The Hop Off, Hop On.
The Hop off and Hop On is a method perfected by one of today’s most influential skaters: Mr. Kevin Rodrigues. He has a knack for wall riding, no comply flipping or throwing down his board (to hippy jump) and moving into the next trick. The great thing about this combination is that everybody can join in, just remember: the most important thing is the rhythm of your walk! Hesitation can sneak in and ruin an otherwise great line.
The Mid Trick Walk Along.
To be honest, a lot of these moves seem to come straight from a Louie Barletta, who should be on everybody’s favorite skater list by now. Go watch his parts and you will notice that the only difference is that these tricks are done in a serious manner, instead of with a weird hat and a Rod Stewart track. Anyway, you have to find the right trick and spot (a long slide) to do this but if you do the possibilities are endless.
Walk The Line.
This one doesn’t really need any explaining, does it?
Walking as a mode of skating.
A fancy way to say that walking can be the actual main dish instead of a side order that only add’s to the meal.
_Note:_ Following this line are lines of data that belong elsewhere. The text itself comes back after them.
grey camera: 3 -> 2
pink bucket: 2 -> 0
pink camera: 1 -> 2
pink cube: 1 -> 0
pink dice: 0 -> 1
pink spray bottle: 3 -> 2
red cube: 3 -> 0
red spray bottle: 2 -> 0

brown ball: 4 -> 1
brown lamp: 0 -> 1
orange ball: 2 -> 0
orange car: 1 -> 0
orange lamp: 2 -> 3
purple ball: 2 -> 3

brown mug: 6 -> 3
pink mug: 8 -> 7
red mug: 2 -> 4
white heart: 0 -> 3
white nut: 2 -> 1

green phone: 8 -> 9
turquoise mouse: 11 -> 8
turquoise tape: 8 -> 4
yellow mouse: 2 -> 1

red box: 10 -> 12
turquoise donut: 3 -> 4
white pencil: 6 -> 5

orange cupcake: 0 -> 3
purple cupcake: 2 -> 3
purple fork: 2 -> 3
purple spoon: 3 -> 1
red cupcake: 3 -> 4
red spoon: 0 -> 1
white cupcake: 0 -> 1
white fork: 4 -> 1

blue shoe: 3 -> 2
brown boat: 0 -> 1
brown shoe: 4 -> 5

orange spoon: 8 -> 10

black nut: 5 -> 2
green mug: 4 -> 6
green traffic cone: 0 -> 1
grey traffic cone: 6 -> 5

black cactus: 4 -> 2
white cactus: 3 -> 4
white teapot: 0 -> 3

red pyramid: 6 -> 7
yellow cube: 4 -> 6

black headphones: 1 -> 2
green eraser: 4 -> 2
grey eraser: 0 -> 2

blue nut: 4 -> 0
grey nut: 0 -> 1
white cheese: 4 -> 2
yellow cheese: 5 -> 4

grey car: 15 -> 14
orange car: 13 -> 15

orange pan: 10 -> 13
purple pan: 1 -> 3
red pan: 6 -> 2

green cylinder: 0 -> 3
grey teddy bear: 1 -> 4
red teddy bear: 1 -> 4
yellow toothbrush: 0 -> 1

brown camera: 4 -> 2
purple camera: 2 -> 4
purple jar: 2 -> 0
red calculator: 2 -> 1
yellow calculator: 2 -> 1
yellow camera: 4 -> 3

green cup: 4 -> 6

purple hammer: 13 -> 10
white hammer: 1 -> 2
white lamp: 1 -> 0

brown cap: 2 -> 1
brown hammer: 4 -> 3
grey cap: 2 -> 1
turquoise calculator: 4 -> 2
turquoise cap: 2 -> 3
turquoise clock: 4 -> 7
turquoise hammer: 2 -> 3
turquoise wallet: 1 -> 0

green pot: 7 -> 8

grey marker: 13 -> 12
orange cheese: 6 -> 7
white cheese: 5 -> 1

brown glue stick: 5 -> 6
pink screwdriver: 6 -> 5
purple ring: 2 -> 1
Case and point CK1’s stroll on these metal arm rests, imagine him replacing that walk with a series of hippy jumps, it wouldn’t be the same right?
The Stop Walk And Roll.
This is the only section that doesn’t involve the board moving before hand, it is the simple idea of placing your board somewhere (very high in this case) and jumping on it. Most skaters use this to test out spots but very few use it as a means to an end, which it can be in the right hands. In our opinion, this is the little brother of the caveman nosegrind that Andrew Allen popularized a while back. We say little because everybody can try this one at almost every spot.
The Walk Home.
For the older skaters amongst us, this is a pretty common thing. You need to wrap up the session because your significant other wants to home and the baby needs to be fed, time to go, leave the board and take a walk home.